Unnamed: 0,Rank,Title,Release
0,1,Avatar,2009
1,2,Avengers: Endgame,2019
2,3,Titanic,1997
3,4,Star Wars: Episode VII - The Force Awakens,2015
4,5,Avengers: Infinity War,2018


In [3]:
# assign columns
rank = df['Rank']
title = df['Title']
year = df['Release']

In [4]:
# Create empty list that will contain all the nodes
nodes_list = []
# Loop on data to create Nodes
for i in range(0, len(title)):
    # The rank can be used as unique identifier
    # The title will be carried as data
    node = Node(key = rank[i], data = title[i])
    # After creation put node into nodes_list
    nodes_list.append(node)

# Get a look at a node
print(nodes_list[10])

Object with key: 11 and data: Frozen II


In [5]:
# Initialize our 'movie_tree'
movie_tree = BinarySearchTree()

## Insertion

In order to preserve the properties of a BST each node is inserted as a leaf.
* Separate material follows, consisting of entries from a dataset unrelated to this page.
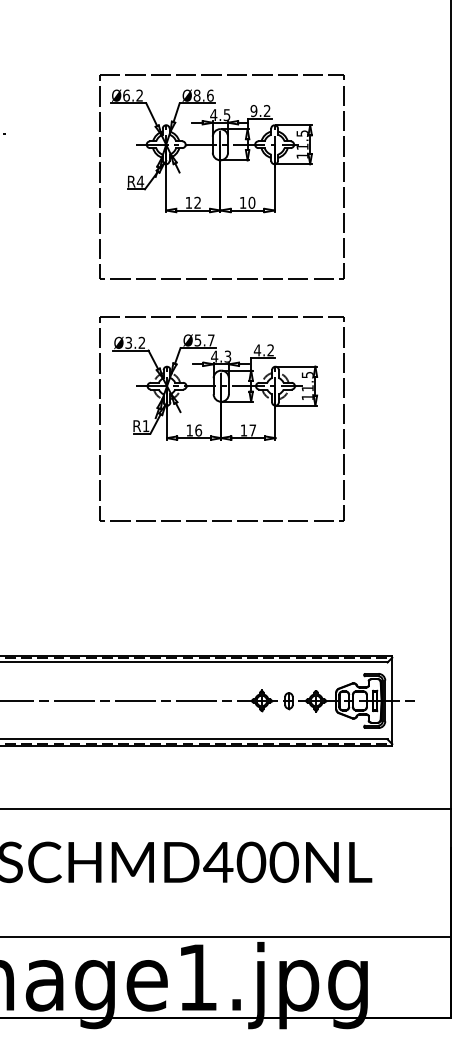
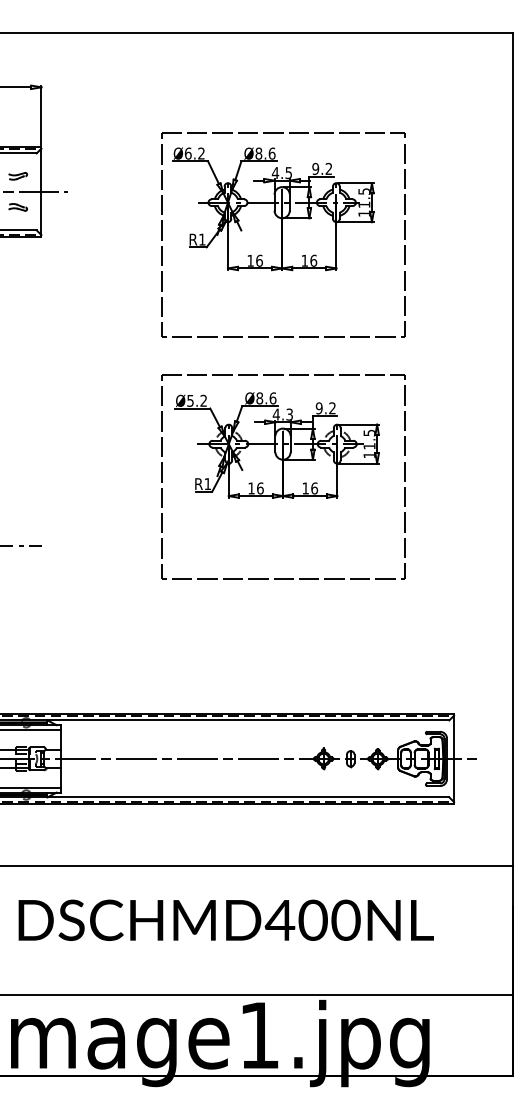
text: (139, 181) -> (201, 239), R4 -> R1
text: (197, 202) -> (259, 260), 12 -> 16
text: (251, 202) -> (313, 260), 10 -> 16
text: (204, 340) -> (266, 398), Ø5.7 -> Ø8.6
text: (128, 342) -> (190, 400), Ø3.2 -> Ø5.2
text: (256, 350) -> (318, 408), 4.2 -> 9.2
text: (252, 430) -> (314, 488), 17 -> 16

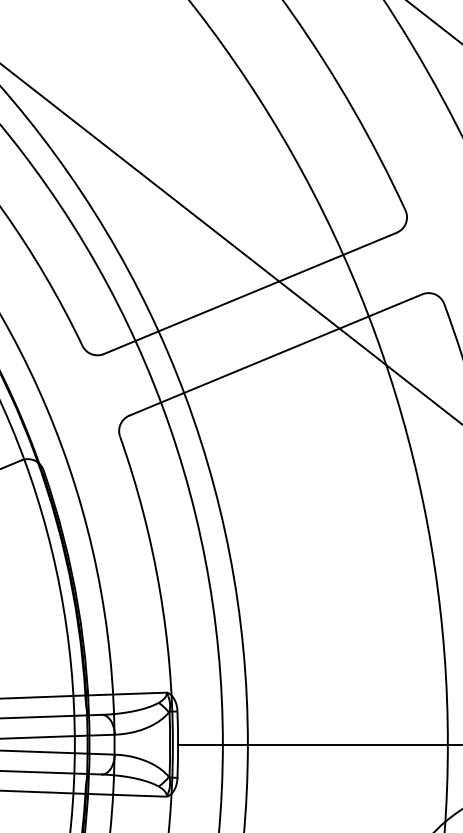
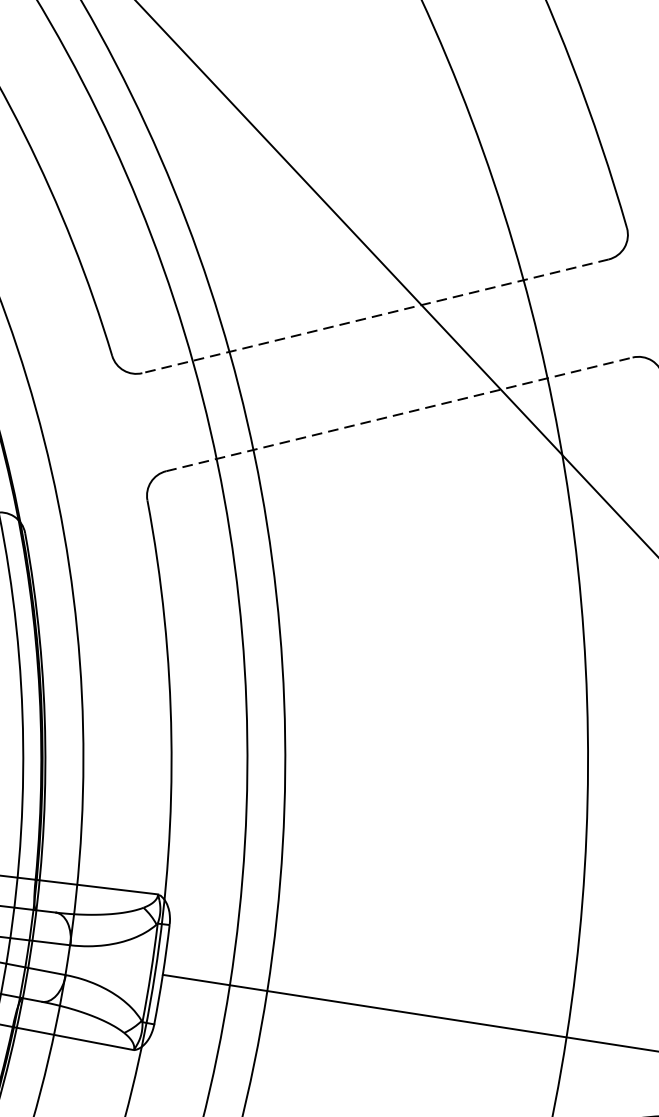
line: (249, 293) -> (374, 316), solid -> dashed
line: (276, 354) -> (400, 413), solid -> dashed

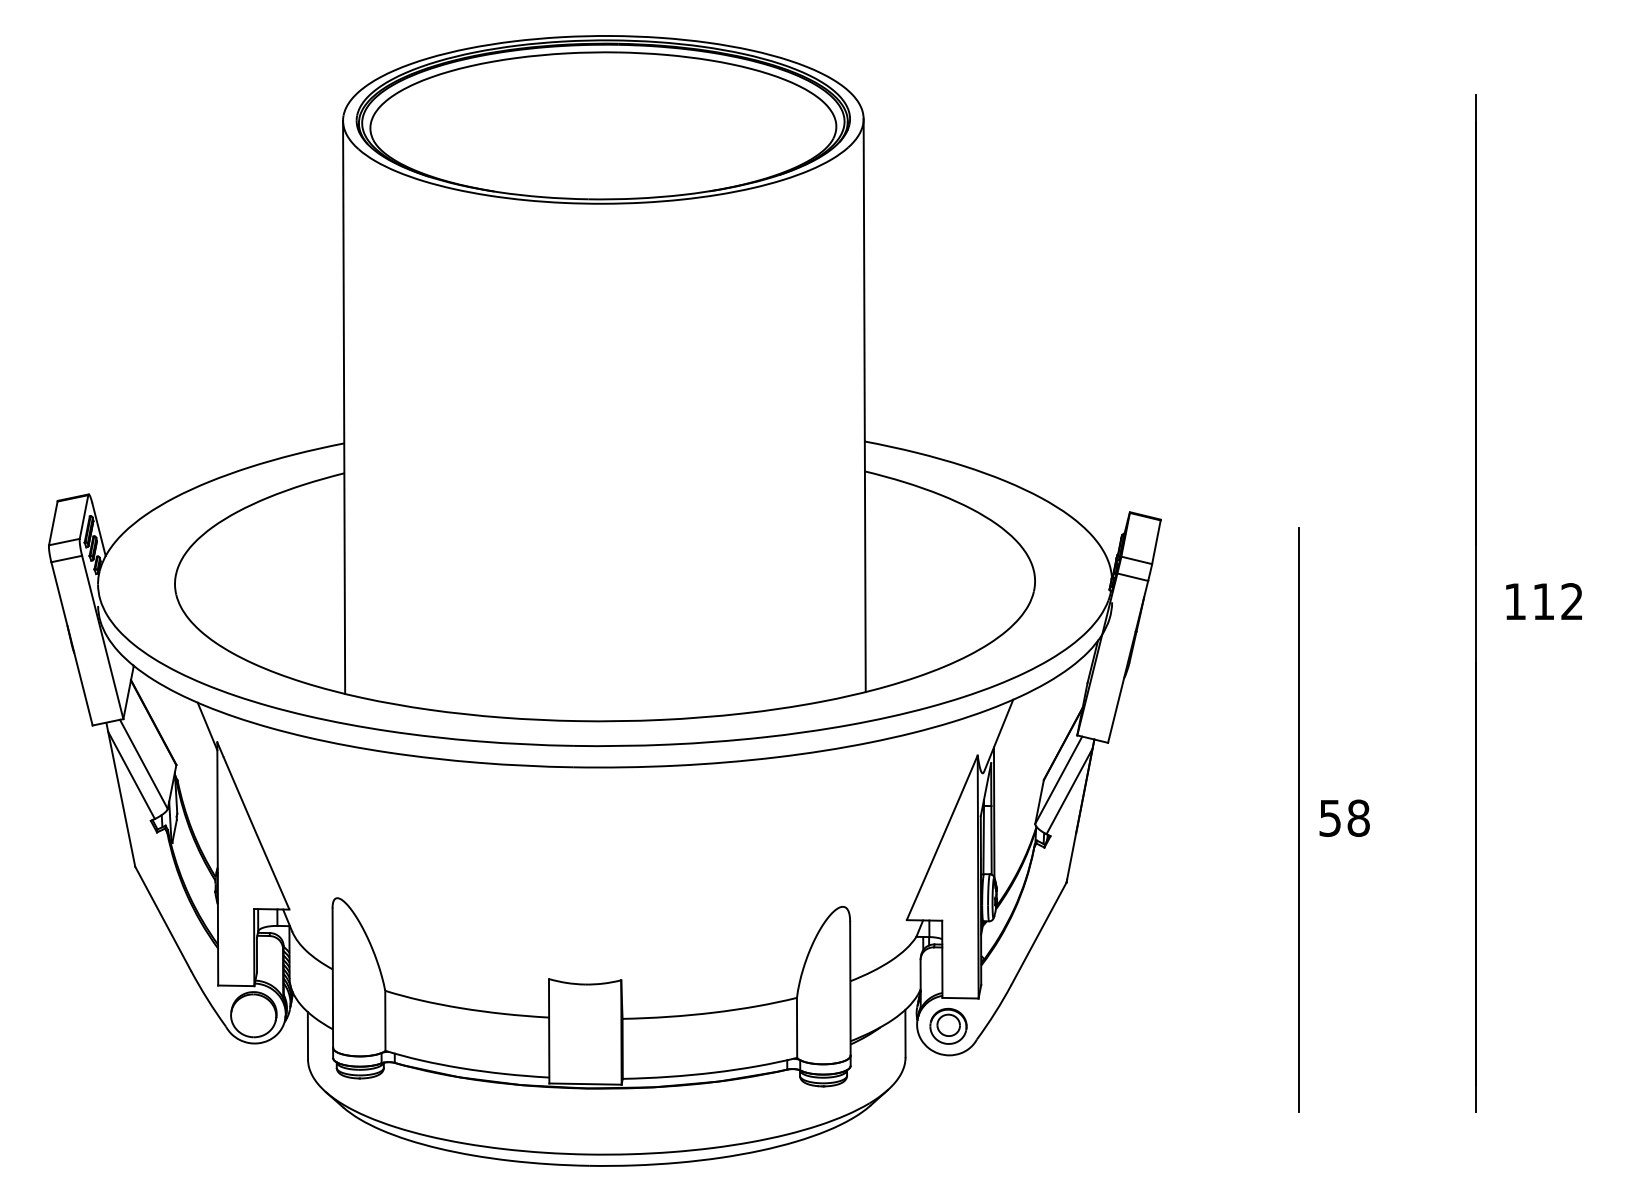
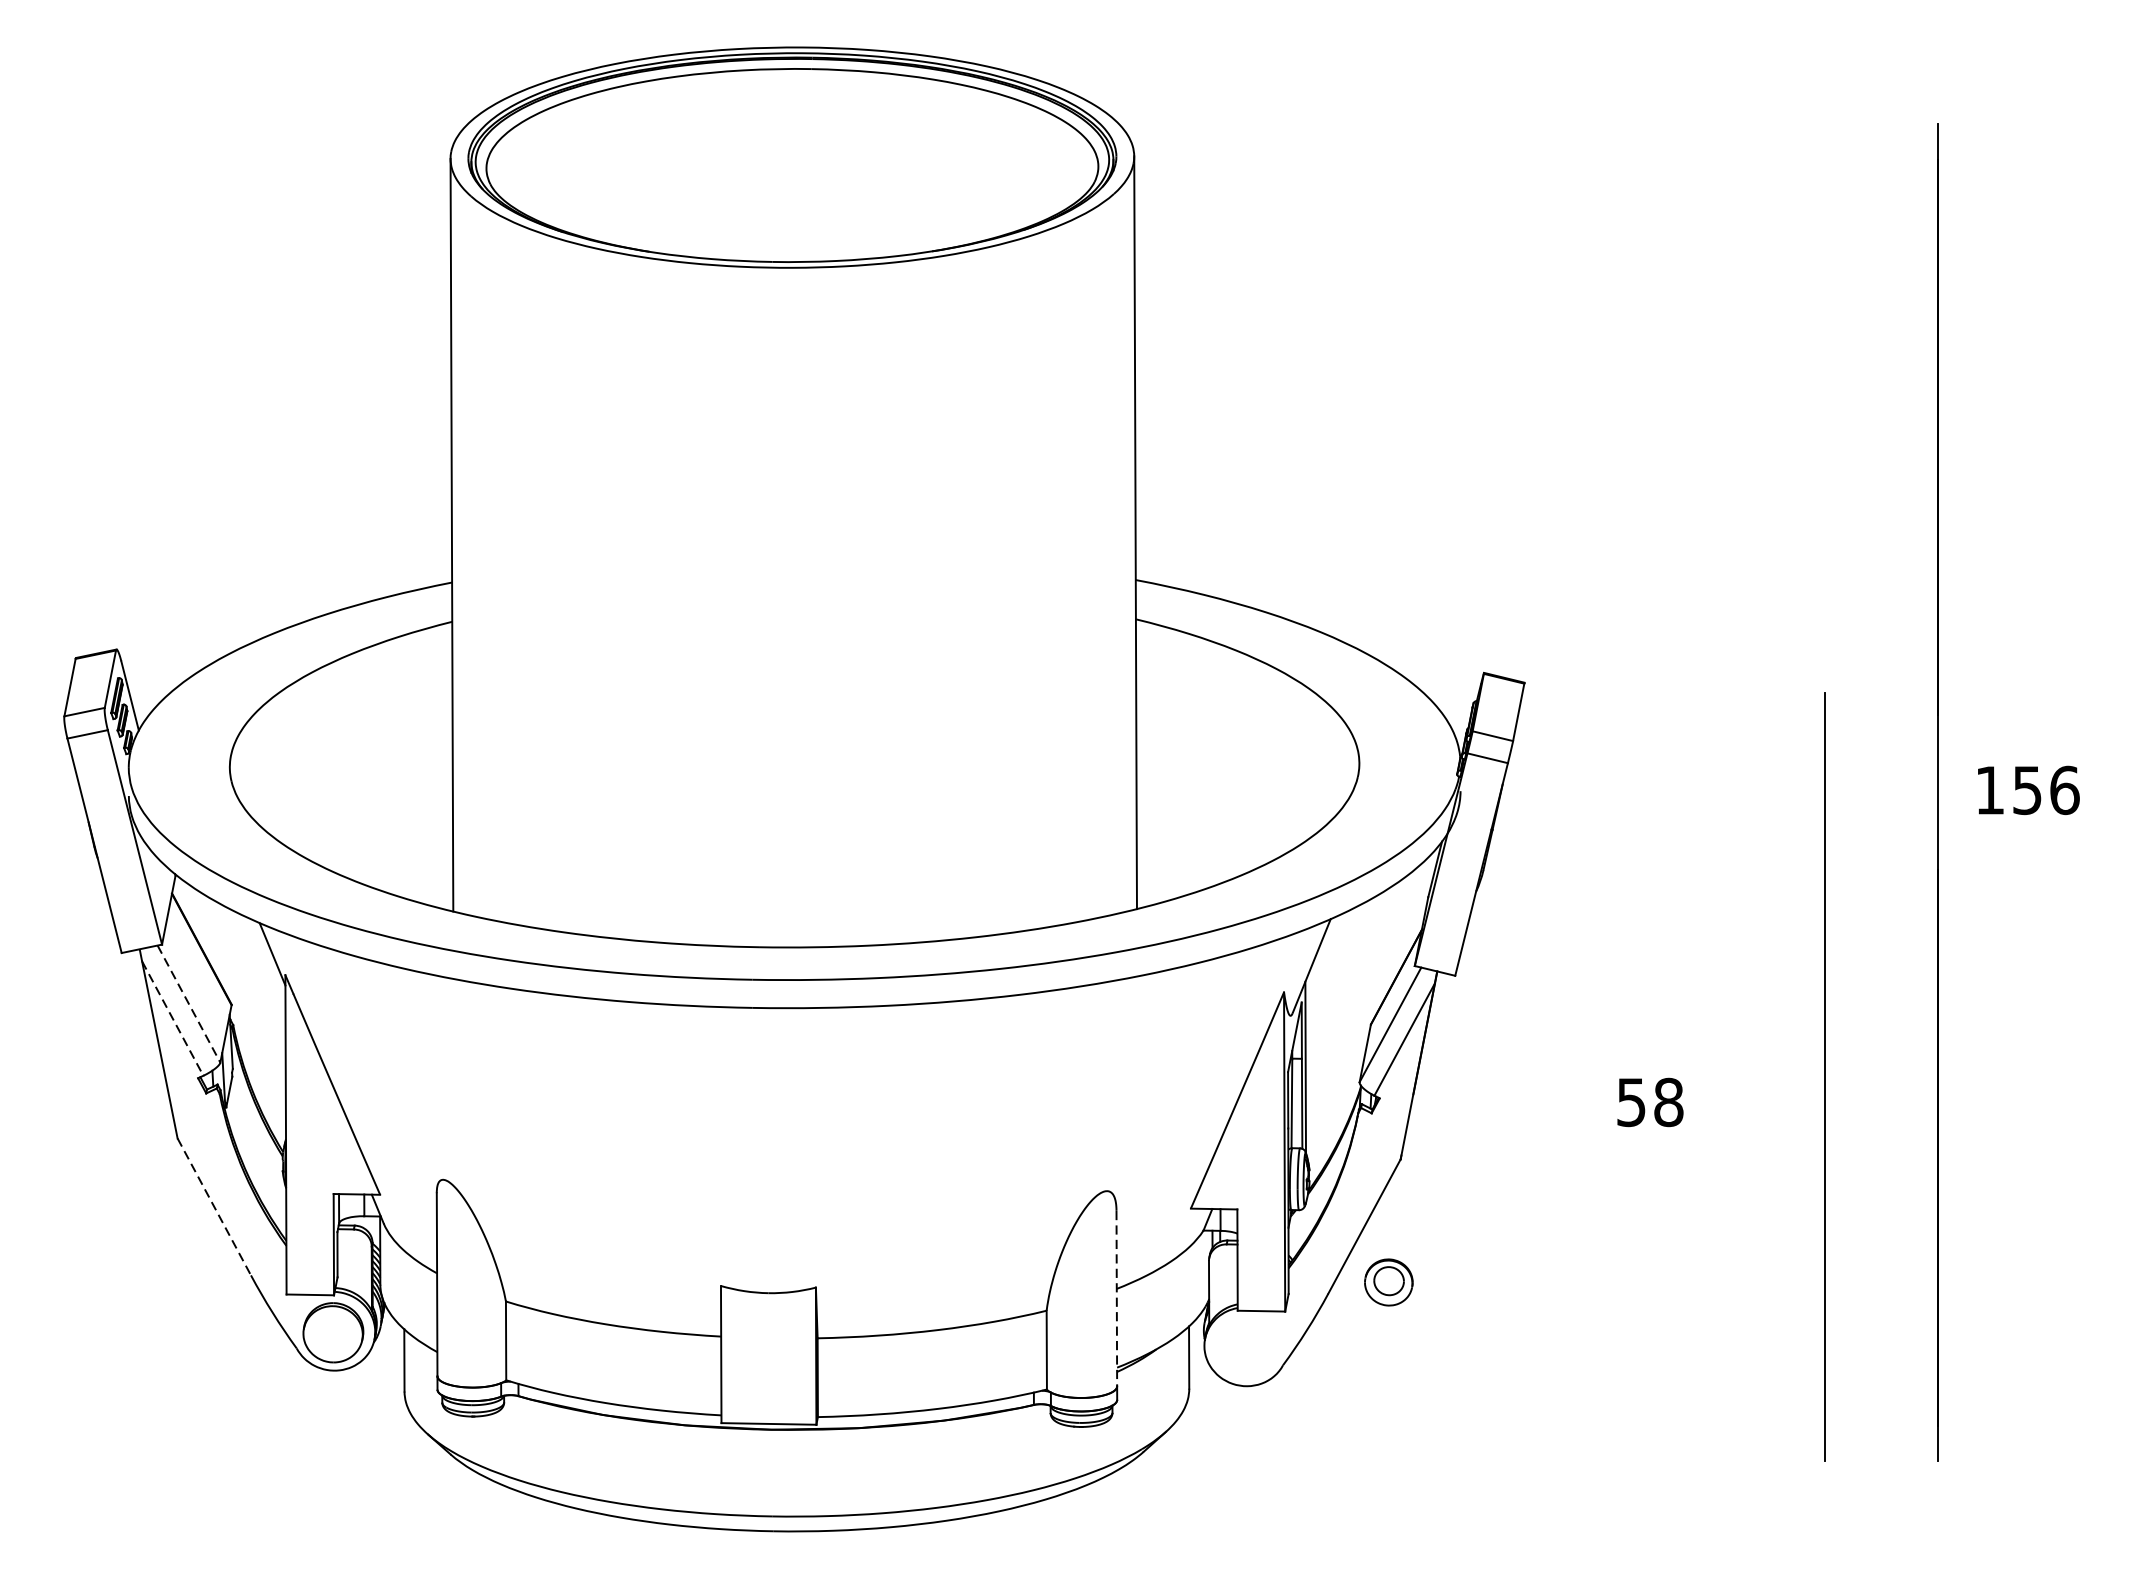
text: (1558, 601) -> (2046, 790), 112 -> 156
line: (143, 764) -> (188, 1004), solid -> dashed
line: (131, 775) -> (172, 1018), solid -> dashed
text: (1344, 817) -> (1650, 1101), moved
line: (1298, 819) -> (1824, 1076), moved
line: (163, 919) -> (214, 1207), solid -> dashed
line: (850, 988) -> (1116, 1298), solid -> dashed
part: (948, 1025) -> (1388, 1281), moved

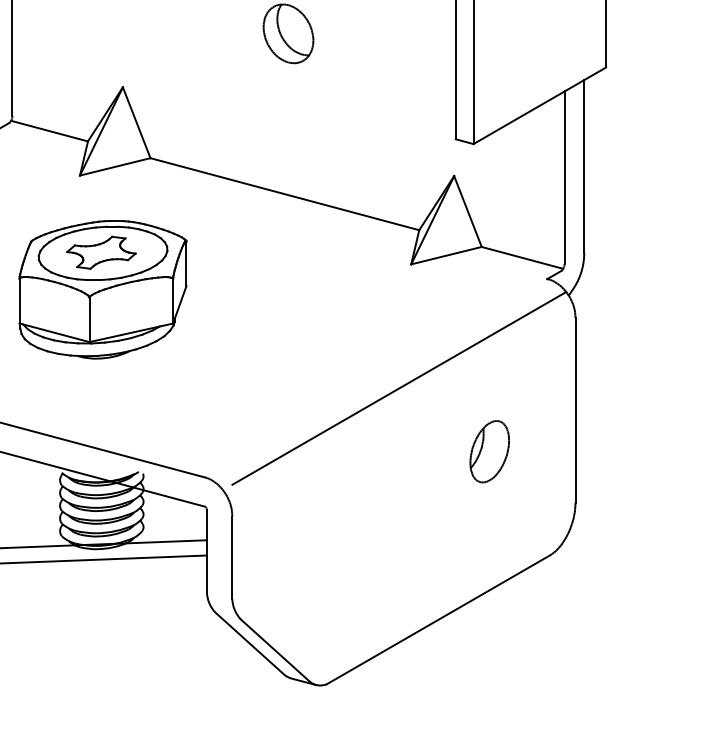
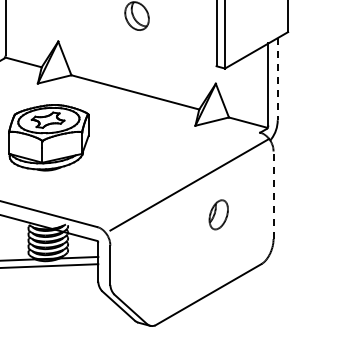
line: (583, 167) -> (277, 79), solid -> dashed
line: (575, 411) -> (273, 195), solid -> dashed
part: (489, 450) -> (218, 214), moved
In my case the insertion is carried out iteratively.

In [6]:
# Shuffel the list so our tree doesn't become a linked list (sorted data will do that to our simple bst)
random.shuffle(nodes_list)

# Insert all of the nodes in our nodes_list into our movie_tree
for node in nodes_list:
    movie_tree.bst_insert(node)

In [7]:
# Get a look at our movie_tree
movie_tree.visualize()

        1: Avatar
    2: Avengers: Endgame
            3: Titanic
        4: Star Wars: Episode VII - The Force Awakens
5: Avengers: Infinity War
                6: Spider-Man: No Way Home
            7: Jurassic World
                8: The Lion King
        9: Marvel's The Avengers
                    10: Furious 7
                            11: Frozen II
                        12: Avengers: Age of Ultron
                13: Black Panther
                    14: Harry Potter and the Deathly Hallows
                            15: Star Wars: Episode VIII - The Last Jedi
                        16: Jurassic World: Fallen Kingdom
            17: Frozen
                        18: Beauty and the Beast
                    19: Incredibles 2
                        20: The Fate of the Furious
                21: Iron Man 3
    22: Minions
            23: Captain America
        24: Aquaman
            25: The Lord of the Rings: The Return of the King


## Search

Search takes a given key and compares every node on the path a node with that key would take to be inserted!

In [8]:
# E.g. we want to find the node that stores the 16th placed movie!
my_node = movie_tree.bst_search_iter(16)
# Let's see our result
print(my_node)
# And what about its parent node?
print(my_node.parent)

Object with key: 16 and data: Jurassic World: Fallen Kingdom
Object with key: 14 and data: Harry Potter and the Deathly Hallows


## Deletion

Deletion is a BST is a bit more tricky - we destinct between 3 cases!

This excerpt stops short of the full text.